* Re: Still seeing decreasing stime/utime
[not found] ` <1220095656.8426.23.camel@twins>
@ 2008-08-30 13:55 ` Balbir Singh
2008-08-30 15:32 ` Peter Zijlstra
0 siblings, 1 reply; 4+ messages in thread
From: Balbir Singh @ 2008-08-30 13:55 UTC (permalink / raw)
To: Peter Zijlstra; +Cc: Spencer Candland, dmitry.adamushko, mingo, linux-kernel
* Peter Zijlstra <a.p.zijlstra@chello.nl> [2008-08-30 13:27:36]:
> On Sat, 2008-08-30 at 11:26 +0530, Balbir Singh wrote:
> > Spencer Candland wrote:
> > >> Here is an experimental patch (I've just compiled and booted a machine
> > >> with it, I am unable to reproduce your problem), could you please test
> > >> it for me and see if it helps solve the problem
> > >
> > > Looks like this fixed it. I have been testing this for the last 16
> > > hours and everything is looking good.
> > >
> >
> > Excellent! Ingo, Peter, do you like the patch? If so, could you please pick it
> > up Ingo. I think we should even push the fix to stable releases.
>
> Looks good, except for the issue you yourself earlier raised, a few of
> those functions looks too large to be inlined.
>
Here's the updated revision with task_*time functions moved to sched.c
and inlining removed, except for task_gtime(). I've compiled and
booted a machine (x86_64) with this patch applied.
Reported-by: spencer@bluehost.com
Spencer reported a problem where utime and stime were going negative despite
the fixes in commit b27f03d4bdc145a09fb7b0c0e004b29f1ee555fa. The suspected
reason for the problem is that signal_struct maintains it's own utime and
stime (of exited tasks), these are not updated using the new task_utime()

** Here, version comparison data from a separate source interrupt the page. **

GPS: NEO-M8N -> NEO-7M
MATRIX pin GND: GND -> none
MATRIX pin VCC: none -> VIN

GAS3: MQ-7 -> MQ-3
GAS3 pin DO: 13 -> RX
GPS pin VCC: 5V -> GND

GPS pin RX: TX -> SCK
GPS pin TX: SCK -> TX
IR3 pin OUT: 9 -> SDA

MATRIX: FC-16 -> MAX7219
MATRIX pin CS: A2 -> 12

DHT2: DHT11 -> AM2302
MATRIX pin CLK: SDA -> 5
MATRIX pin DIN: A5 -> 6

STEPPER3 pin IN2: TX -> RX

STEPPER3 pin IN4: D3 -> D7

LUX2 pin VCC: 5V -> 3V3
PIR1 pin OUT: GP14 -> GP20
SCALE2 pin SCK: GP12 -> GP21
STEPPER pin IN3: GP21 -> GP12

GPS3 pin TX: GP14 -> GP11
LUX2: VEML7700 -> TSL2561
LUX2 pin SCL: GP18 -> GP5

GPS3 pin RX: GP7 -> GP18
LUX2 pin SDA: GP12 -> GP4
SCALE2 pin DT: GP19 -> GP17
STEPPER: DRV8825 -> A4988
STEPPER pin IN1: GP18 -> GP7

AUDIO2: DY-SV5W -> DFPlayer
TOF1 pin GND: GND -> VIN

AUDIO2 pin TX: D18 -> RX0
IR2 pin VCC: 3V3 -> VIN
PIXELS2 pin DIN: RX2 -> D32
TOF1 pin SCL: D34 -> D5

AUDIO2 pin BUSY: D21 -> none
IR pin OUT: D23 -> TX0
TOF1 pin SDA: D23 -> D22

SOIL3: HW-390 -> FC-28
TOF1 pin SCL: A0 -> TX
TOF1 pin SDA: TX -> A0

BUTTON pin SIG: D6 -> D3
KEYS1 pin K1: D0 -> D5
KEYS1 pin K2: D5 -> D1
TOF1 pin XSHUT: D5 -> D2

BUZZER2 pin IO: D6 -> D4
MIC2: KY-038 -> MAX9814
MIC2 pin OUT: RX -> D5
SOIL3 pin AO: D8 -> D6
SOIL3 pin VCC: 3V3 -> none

routine, hence sig->utime can go backwards and cause the same problem
to occur (sig->utime, adds tsk->utime and not task_utime()). This patch
fixes the problem
TODO: using max(task->prev_utime, derived utime) works for now, but a more
generic solution is to implement cputime_max() and use the cputime_gt()
function for comparison.
Comments?
Signed-off-by: Balbir Singh <balbir@linux.vnet.ibm.com>
---
fs/proc/array.c | 59 --------------------------------------------------
include/linux/sched.h | 4 +++
kernel/exit.c | 6 ++---
kernel/sched.c | 59 ++++++++++++++++++++++++++++++++++++++++++++++++++
4 files changed, 66 insertions(+), 62 deletions(-)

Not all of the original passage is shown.